In 1987, Dia inaugurated its exhibition space in Chelsea with major shows of works by Palermo, Beuys, and Knoebel. Palermo has also had posthumous retrospectives at the Kunstmuseum Winterthur (1984); Kunstmuseum Bonn (1993); Museu d’Art Contemporani de Barcelona, in co-production with the Serpentine Gallery, London (2002–2003); and the Kunsthalle Düsseldorf (2007). In 2010, the Dia Art Foundation and the Center for Curatorial Studies and Art in Contemporary Culture at Bard College presented a joint retrospective, the first in the United States, of works by Palermo. The show was financed mostly with a $250,000 grant from Gucci and also travelled to the Los Angeles County Museum of Art and the Hirshhorn Museum and Sculpture Garden in Washington. In 2013, the David Zwirner Gallery organized an exhibition of Palermo's works on paper from 1976 to 1977

==Art market==
Palermo's auction record is held by Untitled (1970), one of his Stoffbilder, a series of fabric paintings, who sold by $6.4 million at Sotheby's, on 25 May 2023. The previous record was held by the fabric painting Rot / Gelb (1968), a slender vertical work measuring approximately 6 1/2 feet high.
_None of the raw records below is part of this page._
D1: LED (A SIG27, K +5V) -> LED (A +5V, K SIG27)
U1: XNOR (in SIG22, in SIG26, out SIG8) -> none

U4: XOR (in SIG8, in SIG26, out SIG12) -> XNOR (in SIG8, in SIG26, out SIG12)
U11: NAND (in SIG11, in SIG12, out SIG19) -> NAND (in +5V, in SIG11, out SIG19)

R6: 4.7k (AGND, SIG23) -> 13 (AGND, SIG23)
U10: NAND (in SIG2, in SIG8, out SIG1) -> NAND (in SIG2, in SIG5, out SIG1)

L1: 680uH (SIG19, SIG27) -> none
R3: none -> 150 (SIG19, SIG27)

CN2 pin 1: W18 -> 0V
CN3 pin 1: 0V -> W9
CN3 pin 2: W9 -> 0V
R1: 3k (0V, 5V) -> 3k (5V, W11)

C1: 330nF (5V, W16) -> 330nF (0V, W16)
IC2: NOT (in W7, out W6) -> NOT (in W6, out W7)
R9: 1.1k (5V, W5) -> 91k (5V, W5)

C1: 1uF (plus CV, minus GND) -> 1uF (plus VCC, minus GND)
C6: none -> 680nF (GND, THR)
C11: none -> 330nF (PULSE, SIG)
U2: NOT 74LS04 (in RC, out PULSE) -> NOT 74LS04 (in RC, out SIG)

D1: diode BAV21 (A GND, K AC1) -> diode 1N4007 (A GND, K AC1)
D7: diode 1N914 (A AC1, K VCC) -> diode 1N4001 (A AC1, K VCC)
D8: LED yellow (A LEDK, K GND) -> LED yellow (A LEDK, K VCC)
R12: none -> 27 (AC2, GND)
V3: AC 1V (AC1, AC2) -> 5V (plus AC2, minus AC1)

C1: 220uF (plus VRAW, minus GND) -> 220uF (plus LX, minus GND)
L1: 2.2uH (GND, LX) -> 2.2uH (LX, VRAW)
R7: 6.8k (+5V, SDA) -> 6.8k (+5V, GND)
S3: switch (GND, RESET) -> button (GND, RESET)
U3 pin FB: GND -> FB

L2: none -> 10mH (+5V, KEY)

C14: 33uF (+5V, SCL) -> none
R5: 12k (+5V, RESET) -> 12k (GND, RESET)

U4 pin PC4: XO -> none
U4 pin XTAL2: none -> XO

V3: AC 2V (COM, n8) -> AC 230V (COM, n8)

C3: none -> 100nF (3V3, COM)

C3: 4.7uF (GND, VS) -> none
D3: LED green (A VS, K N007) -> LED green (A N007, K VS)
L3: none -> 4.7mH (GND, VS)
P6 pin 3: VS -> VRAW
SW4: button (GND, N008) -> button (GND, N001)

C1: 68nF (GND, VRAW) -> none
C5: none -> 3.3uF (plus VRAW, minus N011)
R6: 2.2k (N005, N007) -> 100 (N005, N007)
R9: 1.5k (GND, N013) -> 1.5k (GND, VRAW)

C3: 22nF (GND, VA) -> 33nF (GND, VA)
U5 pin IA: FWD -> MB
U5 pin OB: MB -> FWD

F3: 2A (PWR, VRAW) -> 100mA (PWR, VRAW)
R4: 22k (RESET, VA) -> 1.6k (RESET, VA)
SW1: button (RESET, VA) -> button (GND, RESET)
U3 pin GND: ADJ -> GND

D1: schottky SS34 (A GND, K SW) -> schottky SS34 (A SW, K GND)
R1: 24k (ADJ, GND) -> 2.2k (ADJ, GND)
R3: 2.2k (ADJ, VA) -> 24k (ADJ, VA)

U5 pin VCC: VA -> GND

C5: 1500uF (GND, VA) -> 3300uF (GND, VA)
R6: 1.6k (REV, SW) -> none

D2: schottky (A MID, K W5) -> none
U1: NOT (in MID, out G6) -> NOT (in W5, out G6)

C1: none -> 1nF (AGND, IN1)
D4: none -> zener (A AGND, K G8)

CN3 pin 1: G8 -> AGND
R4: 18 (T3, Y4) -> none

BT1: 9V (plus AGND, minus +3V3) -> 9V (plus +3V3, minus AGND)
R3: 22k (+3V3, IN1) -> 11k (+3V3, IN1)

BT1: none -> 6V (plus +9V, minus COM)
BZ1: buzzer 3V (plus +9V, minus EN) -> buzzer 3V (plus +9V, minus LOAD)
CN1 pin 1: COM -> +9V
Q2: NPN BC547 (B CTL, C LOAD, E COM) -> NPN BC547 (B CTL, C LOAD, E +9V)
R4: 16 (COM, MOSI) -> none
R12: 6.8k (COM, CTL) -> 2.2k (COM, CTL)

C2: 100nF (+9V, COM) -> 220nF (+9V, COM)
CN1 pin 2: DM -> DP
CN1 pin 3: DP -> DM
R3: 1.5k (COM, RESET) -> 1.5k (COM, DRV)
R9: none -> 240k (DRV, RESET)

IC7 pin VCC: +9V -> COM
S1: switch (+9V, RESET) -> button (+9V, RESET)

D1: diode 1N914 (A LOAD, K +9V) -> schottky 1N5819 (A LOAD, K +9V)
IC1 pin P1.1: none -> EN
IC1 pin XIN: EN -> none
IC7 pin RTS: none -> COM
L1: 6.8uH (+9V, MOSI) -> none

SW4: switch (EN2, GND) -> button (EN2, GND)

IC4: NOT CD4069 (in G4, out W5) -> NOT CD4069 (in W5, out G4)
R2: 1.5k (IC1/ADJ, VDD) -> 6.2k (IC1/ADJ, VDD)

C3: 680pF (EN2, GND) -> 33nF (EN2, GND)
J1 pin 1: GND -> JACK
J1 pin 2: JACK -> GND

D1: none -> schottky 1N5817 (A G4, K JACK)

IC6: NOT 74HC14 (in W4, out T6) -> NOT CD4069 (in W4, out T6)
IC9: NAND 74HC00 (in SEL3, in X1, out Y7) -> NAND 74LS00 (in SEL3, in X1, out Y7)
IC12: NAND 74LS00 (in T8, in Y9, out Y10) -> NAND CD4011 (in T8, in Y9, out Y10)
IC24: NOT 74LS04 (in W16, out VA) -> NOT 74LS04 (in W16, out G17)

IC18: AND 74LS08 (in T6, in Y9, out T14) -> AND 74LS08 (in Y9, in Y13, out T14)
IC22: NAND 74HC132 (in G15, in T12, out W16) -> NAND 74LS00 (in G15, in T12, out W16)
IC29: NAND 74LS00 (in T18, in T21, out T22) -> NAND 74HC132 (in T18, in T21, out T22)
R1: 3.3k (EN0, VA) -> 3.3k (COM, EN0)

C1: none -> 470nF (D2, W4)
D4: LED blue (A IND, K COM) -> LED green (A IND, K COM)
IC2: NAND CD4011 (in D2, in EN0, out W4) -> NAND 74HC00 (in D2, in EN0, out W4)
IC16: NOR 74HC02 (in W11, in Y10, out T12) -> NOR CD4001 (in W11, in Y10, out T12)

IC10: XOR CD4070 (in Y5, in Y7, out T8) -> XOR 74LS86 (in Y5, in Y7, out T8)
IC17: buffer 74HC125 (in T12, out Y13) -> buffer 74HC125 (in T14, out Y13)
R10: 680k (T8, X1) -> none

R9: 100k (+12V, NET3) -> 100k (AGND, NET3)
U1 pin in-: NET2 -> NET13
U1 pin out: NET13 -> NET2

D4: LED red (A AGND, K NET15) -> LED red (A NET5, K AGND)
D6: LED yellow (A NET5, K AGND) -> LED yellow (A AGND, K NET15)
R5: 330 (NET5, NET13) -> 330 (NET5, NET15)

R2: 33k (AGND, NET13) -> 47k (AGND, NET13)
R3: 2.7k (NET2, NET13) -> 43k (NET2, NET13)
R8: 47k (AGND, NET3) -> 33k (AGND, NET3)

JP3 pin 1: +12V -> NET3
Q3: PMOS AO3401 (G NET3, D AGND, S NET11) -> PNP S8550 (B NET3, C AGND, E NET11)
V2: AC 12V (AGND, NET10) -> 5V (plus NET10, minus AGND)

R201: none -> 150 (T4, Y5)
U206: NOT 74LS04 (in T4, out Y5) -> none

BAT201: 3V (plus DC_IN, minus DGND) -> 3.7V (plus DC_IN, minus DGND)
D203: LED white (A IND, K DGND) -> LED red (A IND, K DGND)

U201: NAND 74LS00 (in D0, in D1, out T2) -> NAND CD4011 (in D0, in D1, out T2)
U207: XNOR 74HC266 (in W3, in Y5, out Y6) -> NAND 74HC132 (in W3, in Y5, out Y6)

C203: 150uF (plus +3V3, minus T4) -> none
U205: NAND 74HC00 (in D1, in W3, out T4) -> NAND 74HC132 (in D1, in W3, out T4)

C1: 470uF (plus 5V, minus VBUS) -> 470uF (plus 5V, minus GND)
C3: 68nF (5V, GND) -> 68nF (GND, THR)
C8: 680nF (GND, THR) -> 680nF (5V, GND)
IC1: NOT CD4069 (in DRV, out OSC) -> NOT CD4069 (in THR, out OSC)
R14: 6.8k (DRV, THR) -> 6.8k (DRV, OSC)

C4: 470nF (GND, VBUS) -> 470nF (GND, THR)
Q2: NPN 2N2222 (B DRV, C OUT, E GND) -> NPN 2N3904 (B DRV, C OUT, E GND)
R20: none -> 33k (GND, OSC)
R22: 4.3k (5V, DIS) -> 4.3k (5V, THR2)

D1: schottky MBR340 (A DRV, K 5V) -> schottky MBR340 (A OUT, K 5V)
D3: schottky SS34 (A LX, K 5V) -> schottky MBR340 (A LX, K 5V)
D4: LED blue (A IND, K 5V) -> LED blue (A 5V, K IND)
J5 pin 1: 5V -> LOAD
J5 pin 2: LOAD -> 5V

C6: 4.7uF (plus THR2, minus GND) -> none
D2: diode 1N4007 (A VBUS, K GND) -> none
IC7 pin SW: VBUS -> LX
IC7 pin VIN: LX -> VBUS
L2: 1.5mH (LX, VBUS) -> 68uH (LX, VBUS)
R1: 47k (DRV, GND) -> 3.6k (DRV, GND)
It sold at Sotheby's, New York, in May 2017 and made $4.5 million. Since Palermo produced only about 56 or so "Stoffbilder", they are highly sought-after by collectors. All but one of the top five highest priced Palermo works at auction have been Stoffbilder. The exception is Manhattan, a 1976 painting consisting of acrylic on steel, in two parts. Manhattan sold at Sotheby's, London, in July 2020 for $2,893,578. Untitled (Stoffbild) (1967–69), a large square panel of cotton fabric on burlap, painted with two bands of solid color of uneven height, respectively dark blue and turquoise, is currently the 4th-highest priced lot. Auctioned from the collection of Gerhard and Anna Lenz at Sotheby's London in 2010, it sold for £1.11 million.

==Collections==
Public collections holding major works by Palermo include the Museum of Modern Art in New York, the Tate Modern in London, and the Dia Art Foundation. Most of the artist's work, however, remains in the possession of private collectors and museums in Europe.

==Cultural references==
The Unexpected Death of Blinky Palermo in the Tropics became the title of a painting by Julian Schnabel, now part of the collection of the Stedelijk Museum. In 1993, it was damaged during a rainstorm.